In a social media statement, Shazeer confirmed his departure but did not provide details on when he will make the move. The announcement arrives against a backdrop of intense competition among leading AI companies to recruit engineering and research talent to strengthen their advanced model development.
The personnel change also coincides with OpenAI's preparations for an initial public offering later this year. The combination of aggressive hiring across the sector and OpenAI's planned public offering has contributed to heightened attention on senior staff movements.
Shazeer returned to Google's AI efforts less than two years ago after the company paid $2.7 billion to bring him and a team of his researchers from startup Character.AI. After rejoining Google, he was selected in 2024 to co-lead development of the Gemini model family. Observers credited him as an important contributor in efforts that helped Gemini reduce the performance gap with OpenAI's ChatGPT.
The publicly disclosed elements in Shazeer's statement are limited to his decision to join OpenAI and his lack of a specified start date. No additional commentary on contractual arrangements, team transitions, or product road maps was provided in the announcement.
Context and implications
- Shazeer's move underscores active competition among top AI firms to secure experienced researchers and engineers to advance model capabilities.
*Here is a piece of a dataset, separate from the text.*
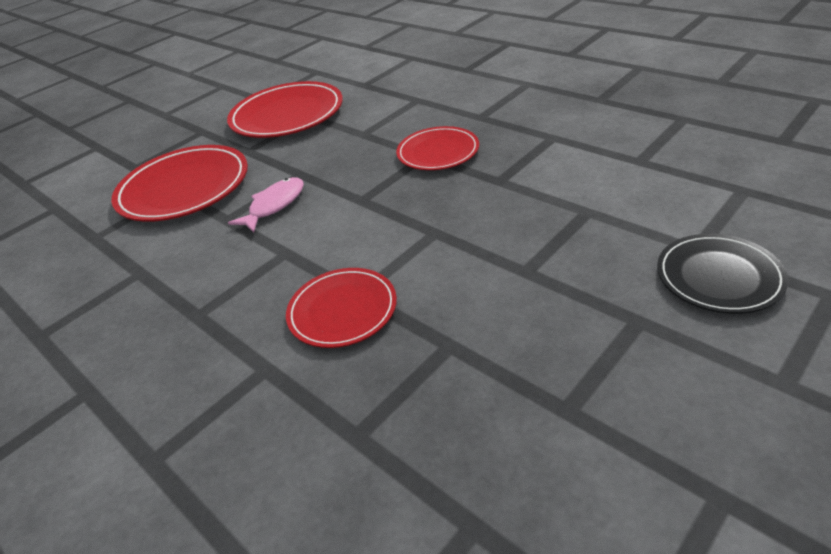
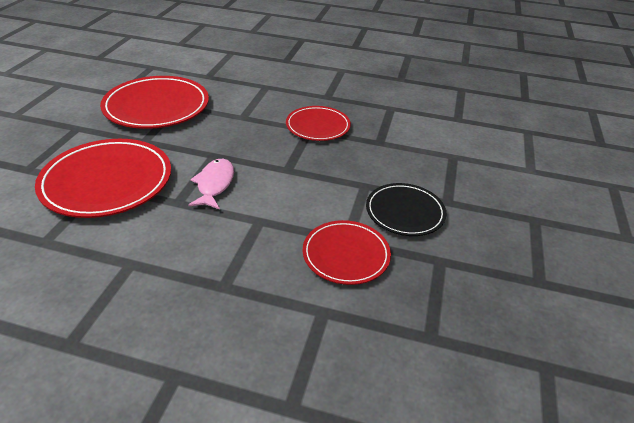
camera: 35 degrees left, 0 degrees up
(718, 277) = (554, 185): black plate -> black plate (405, 212)

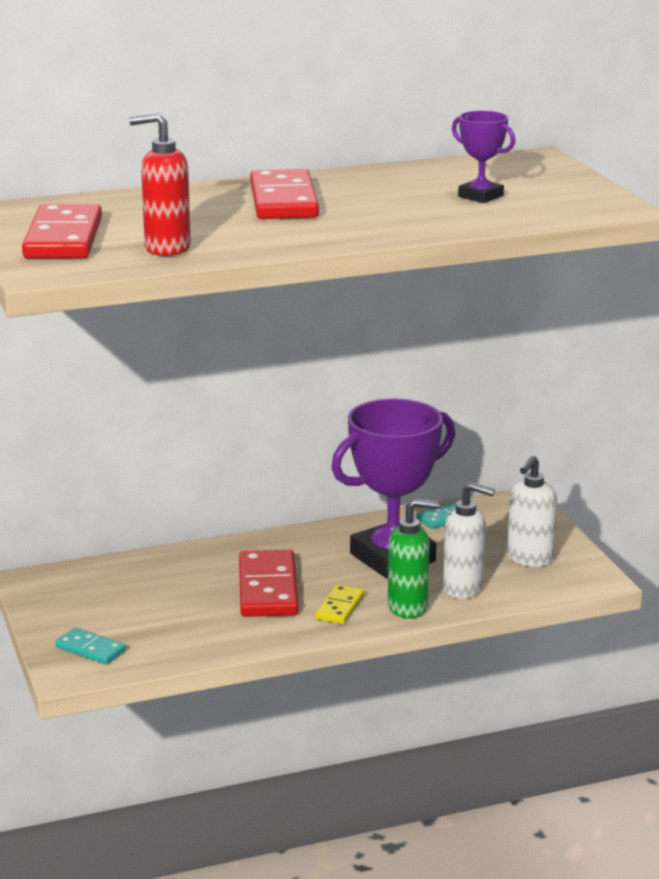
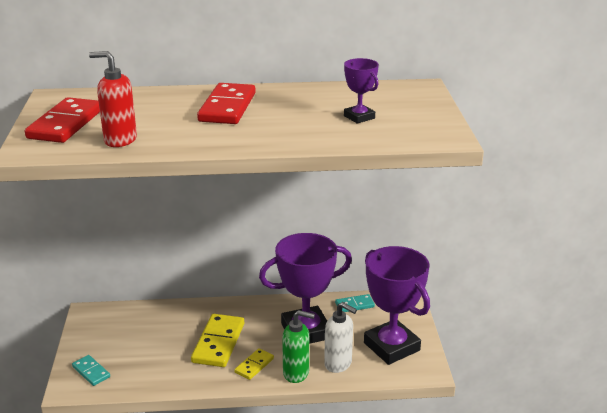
camera: 15 degrees right, 5 degrees up
(268, 589) = (218, 343): red domino -> yellow domino
(529, 559) = (391, 346): white soap dispenser -> purple trophy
- The transition occurs as OpenAI advances toward a planned IPO later this year, a development that has concentrated market and industry attention.
- Shazeer's return to Google less than two years ago followed a $2.7 billion payment that brought him and his research team from Character.AI into Google's AI programs.
Beyond the facts Shazeer released, details remain scarce. The timing of his start at OpenAI and any operational impacts on Google's Gemini program were not specified in his statement.